Even now, years after the heroin and fentanyl epidemic began, it's rare to see drug dealers held accountable for the deaths they cause.
Carlique DeBerry is the exception.
DeBerry, 36, of Buffalo, admitted Wednesday to selling the fentanyl that killed a Hamburg man last year, making him one of the few local dealers to be linked directly to a fatal overdose. He will face a recommended sentence of up to 27 years in prison.
The victim, identified in court papers as “R.G.,” died in February of last year, just hours after buying fentanyl from DeBerry.
"Later that night, R.G.'s mother found him slumped over the chair," Assistant U.S. Attorney Wei Xiang said in court Wednesday.
Xiang told U.S. Magistrate Judge Michael J. Roemer that autopsy and toxicology reports, as well as cellphone records, were used to to link the death to DeBerry. The defendant also admitted selling fentanyl to the victim in a statement to police.
Defense lawyer Emily P. Trott said her client's case is evidence of why there needs to be a greater emphasis on drug prevention and treatment, and less of an emphasis on punishment.
"My client's family lost a son," Trott said of DeBerry. "There are no winners in this case."
DeBerry is not the first dealer to admit he sold drugs that killed someone, but the criminal prosecutions have not matched the hundreds of deaths that have rocked the community.
In 2015, Peter N. Militello, a Town of Tonawanda dealer, was sentenced to 30 years in prison for selling fentanyl-laced heroin that resulted in a fatal overdose.
Robert Runfola, the man who died, had battled addiction for years and was found dead in his Buffalo home, the bags of drugs near his body.

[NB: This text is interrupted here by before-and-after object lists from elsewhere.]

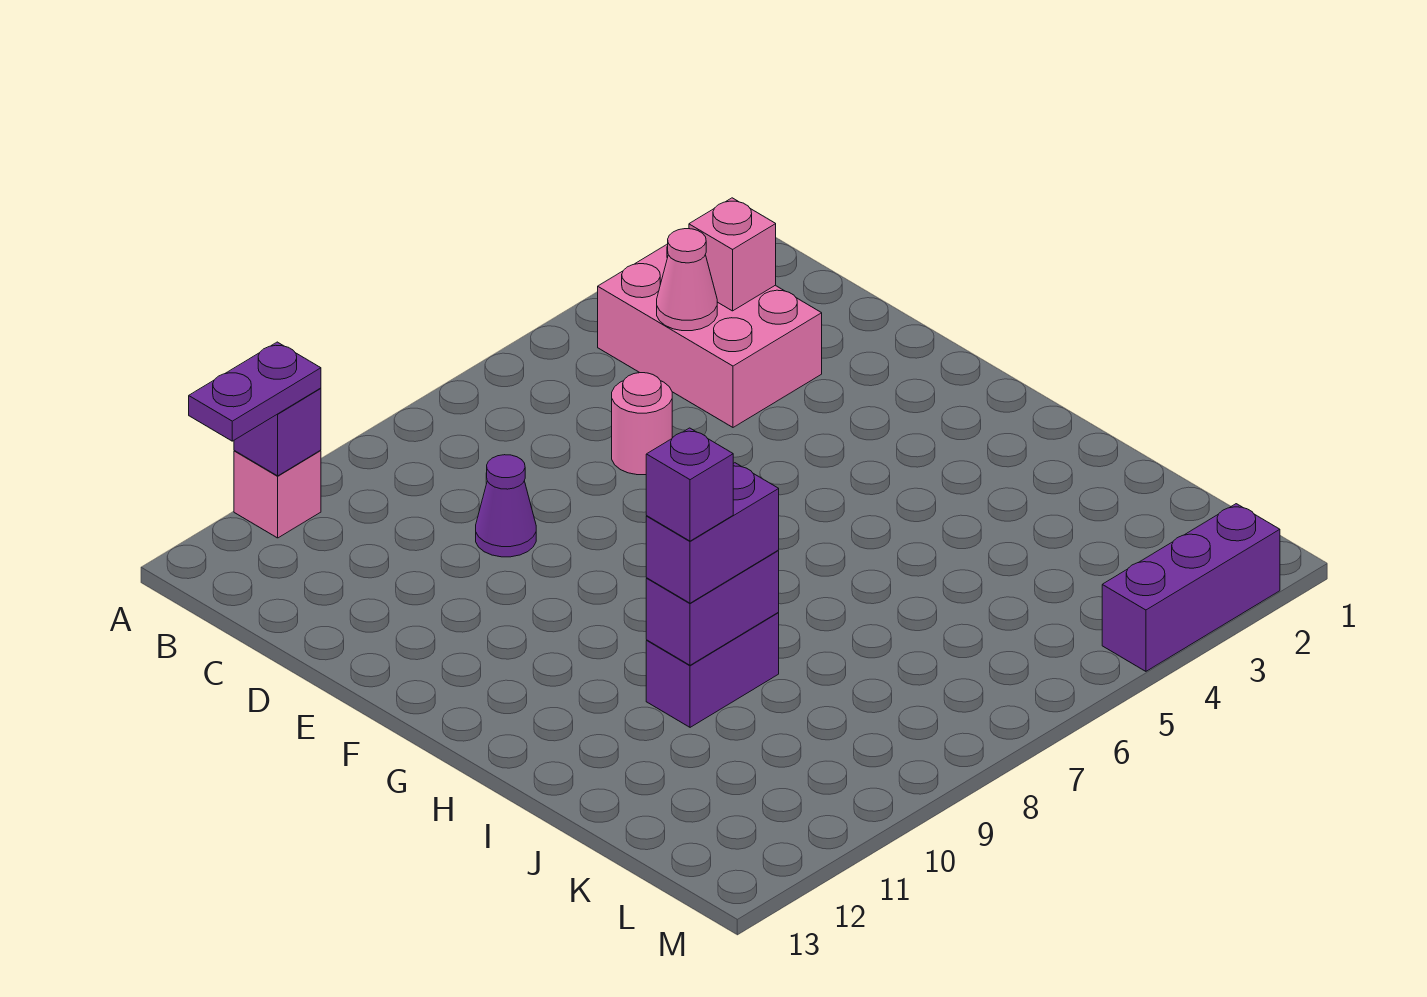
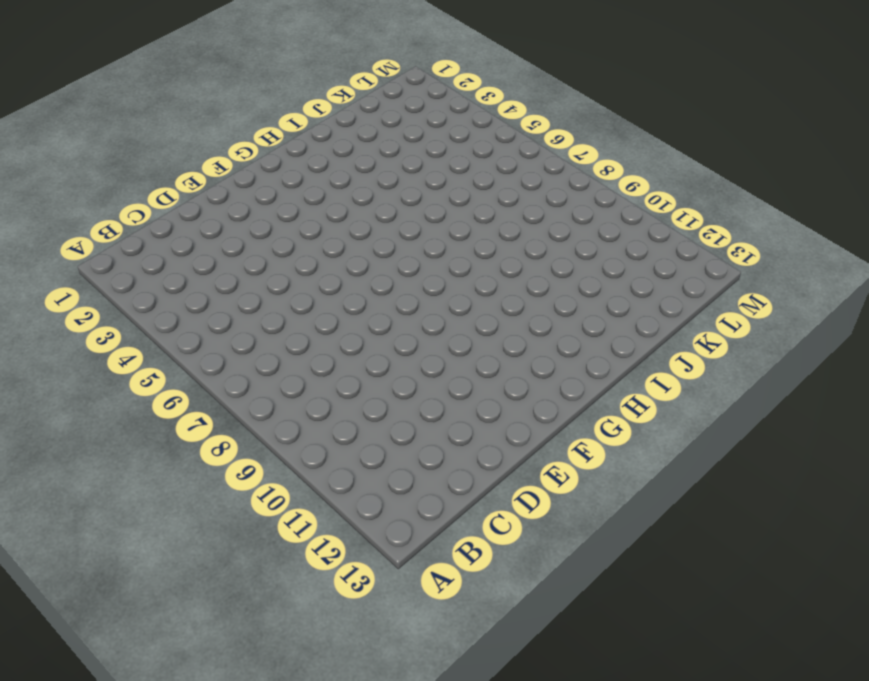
none -> pink brick A11 level 1
none -> pink brick B3:D4 level 1
none -> pink round brick D6 level 1

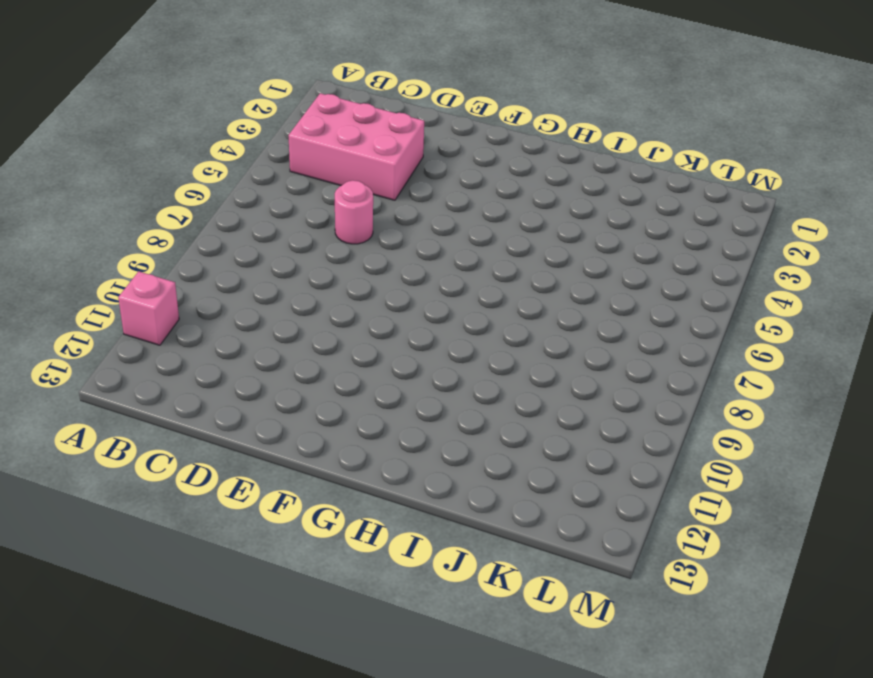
none -> purple cone D9 level 1
none -> purple brick I9:I10 level 1
none -> purple brick M2:M4 level 1

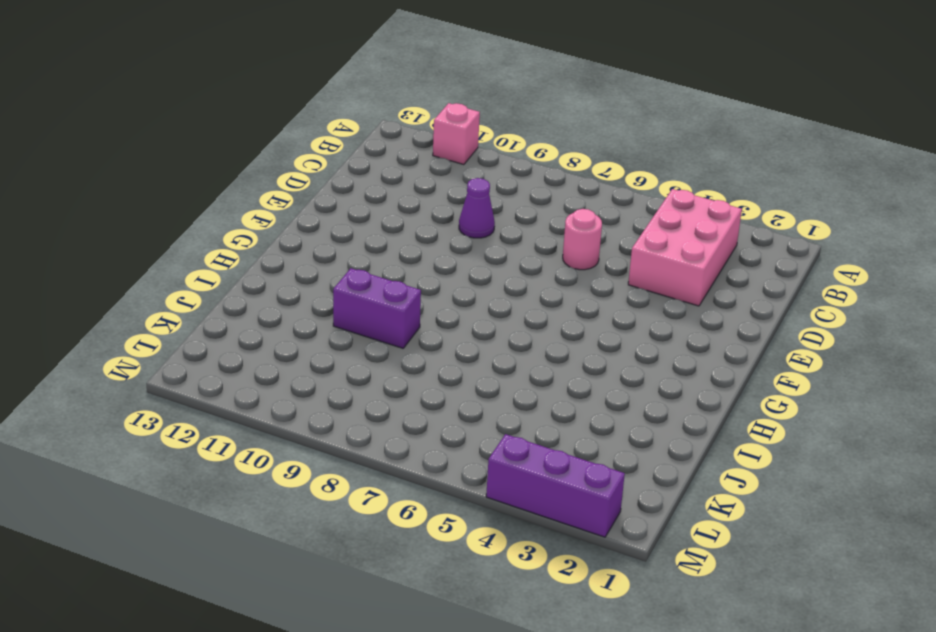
none -> purple brick A11 level 2
none -> pink brick C3 level 2
none -> pink cone C4 level 2

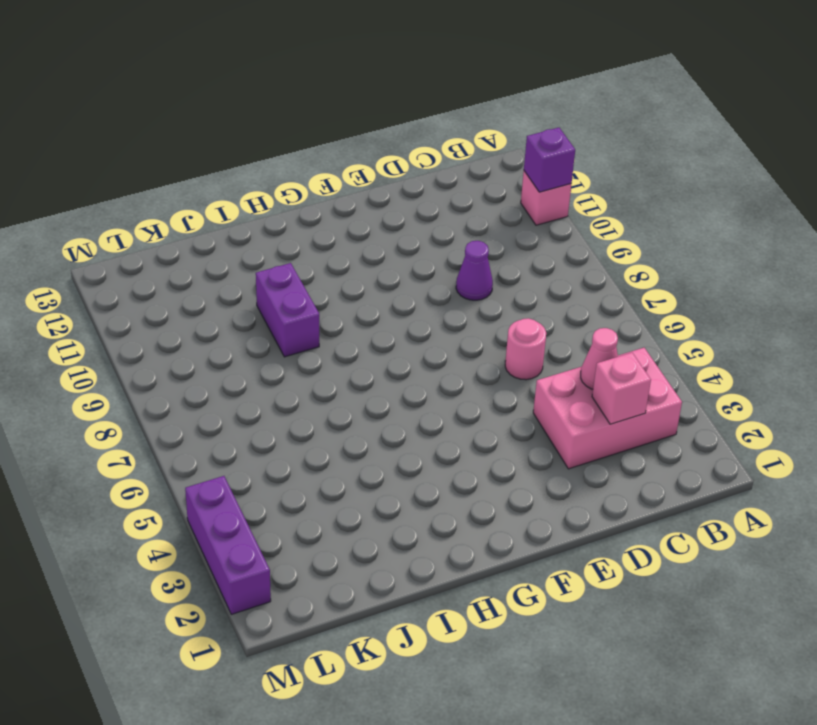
none -> purple brick I9:I10 level 2
none -> purple plate A11:A12 level 3
none -> purple brick I9:I10 level 3

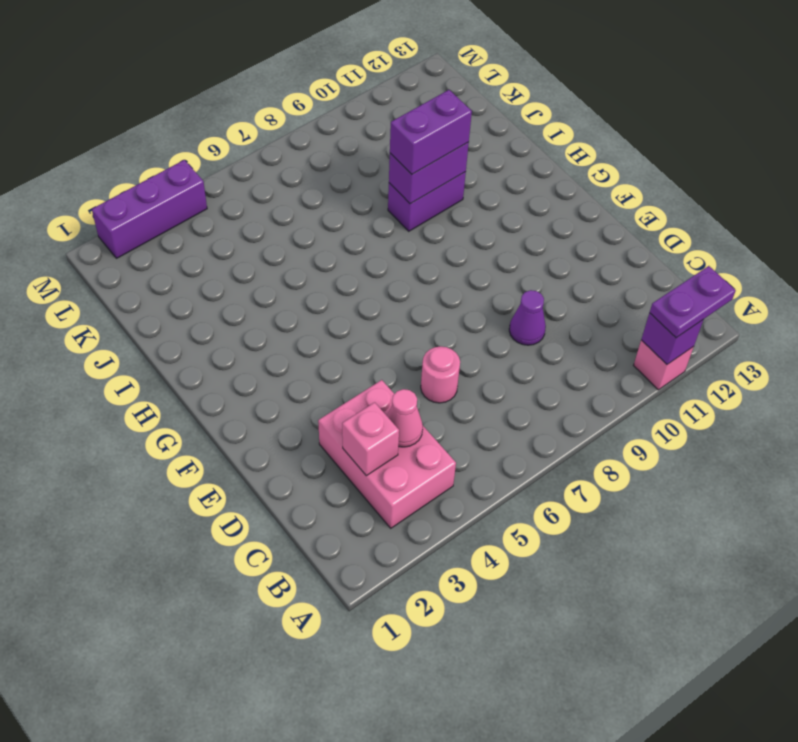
none -> purple brick I10 level 4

Earlier this year, another dealer, Damien Hicks-Bailey of Buffalo, was sentenced to eight years in prison for selling heroin to a West Seneca man found dead of an overdose 11 hours later.
A surveillance video showing Hicks-Bailey selling the victim heroin led to a plea deal.
Aaron J. McDuffie, 22, of Buffalo, was charged earlier this year with selling heroin and fentanyl that led to two fatal overdoses.
Prosecutors said the overdoses took place in June 2015 in Cheektowaga and November 2016 in West Seneca.
The allegations that DeBerry caused the death of a Hamburg man follows his conviction two years ago in an unrelated check-kiting scheme that resulted in a $367,000 loss for several local banks. He was sentenced to six months in prison.